By Stanley S. Arkin, Sean R. O'Brien and Sara A. Welch
December 21, 2007

Most attorneys involved in the investigation or defense of complex business crimes will turn to private investigators to assist them in developing the facts. Given the breadth and nature of many modern criminal investigations, the use of private investigators is almost becoming a necessity. Yet many basic rules governing their use are unclear or in flux, especially when it comes to monitoring or gathering electronic information. The consequences of an ill-supervised or, even worse, unlawful investigation can range from the exclusion of evidence to criminal prosecution, always with the risk of severe reputational damage to the client on whose behalf the work is performed. In this article, we identify some key issues to guide attorneys in this important area.

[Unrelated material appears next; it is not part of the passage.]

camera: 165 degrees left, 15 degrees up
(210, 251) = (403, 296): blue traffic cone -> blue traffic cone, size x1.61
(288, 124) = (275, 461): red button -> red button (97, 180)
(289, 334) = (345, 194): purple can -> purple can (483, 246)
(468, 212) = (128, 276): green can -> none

General Ethical Limitations

Any work performed on behalf of an attorney, including work performed by investigators, will be subject to the rules of ethics. Because the use of investigators often involves surreptitious activity or deception, attorneys supervising investigators must be careful not to run afoul of the ethical rules against deceptive conduct. In New York, for example, DR 1-102(a)(4) provides that 'a lawyer or law firm shall not engage in conduct involving dishonesty, fraud, deceit, or misrepresentation,' and under DR 7-102(a)(5), a lawyer may not 'knowingly make a false statement of law or fact.' Moreover, the investigator may interact with individuals or entities represented by counsel with respect to the subject matter of the investigation, and DR 7-104(a)(1) generally prohibits not only lawyers but also their representatives from communicating with the clients of other lawyers. The New York rules have equivalents in most other jurisdictions.

Despite the apparent breadth of these rules, courts have approved of a degree of deception by private investigators when that activity occurs under what the courts have deemed to be 'socially or economically desirable' circumstances. In Apple Corps Limited v. Int'l Collectors Society, 15 F. Supp. 2d 456 (D.N.J. 1998), for example, the court considered whether plaintiff's counsel violated New Jersey's ethical rules in an investigation of alleged trademark infringement. During the investigation, plaintiff's law firm and its investigators contacted the defendant and posed as consumers attempting to purchase infringing products. Interpreting New Jersey's version of DR 1-102(a)(4), the court found that the rule prohibiting deceit by an attorney 'does not apply to misrepresentations solely as to identity or purpose and solely for evidence gathering purposes.' The court observed that the 'prevailing understanding in the legal profession is that a public or private lawyer's use of an undercover investigator to detect ongoing violations of the law is not ethically proscribed, especially where it would be difficult to discover the violations by other means.' Similarly, another court found that DR 1-102(a)(4)'s prohibition against attorney misrepresentations did not prohibit attorneys from hiring investigators to pose as consumers, as this was 'an accepted investigative technique, not a misrepresentation.' Gidatex, S.r.L. v. Campaniello Imports, Ltd., 82 F. Supp. 2d 119 (S.D.N.Y. 1999). Both courts also rejected the argument that the attorney's conduct violated the 'no contact' rule. The court in Gidatex noted that the investigators 'did not interview the sales clerks or trick them into making statements they otherwise would not have made,' but simply 'recorded the normal business routine' in the defendant's showroom and warehouse. The New York County Lawyers' Association has expressly approved of the holdings in Apple and Gidatex, concluding that 'dissemblance' by attorneys is ethically permissible in a 'small number of exceptional circumstances,' including investigations of civil rights and intellectual-property rights violations. Formal Opinion No. 737 (May 23, 2007).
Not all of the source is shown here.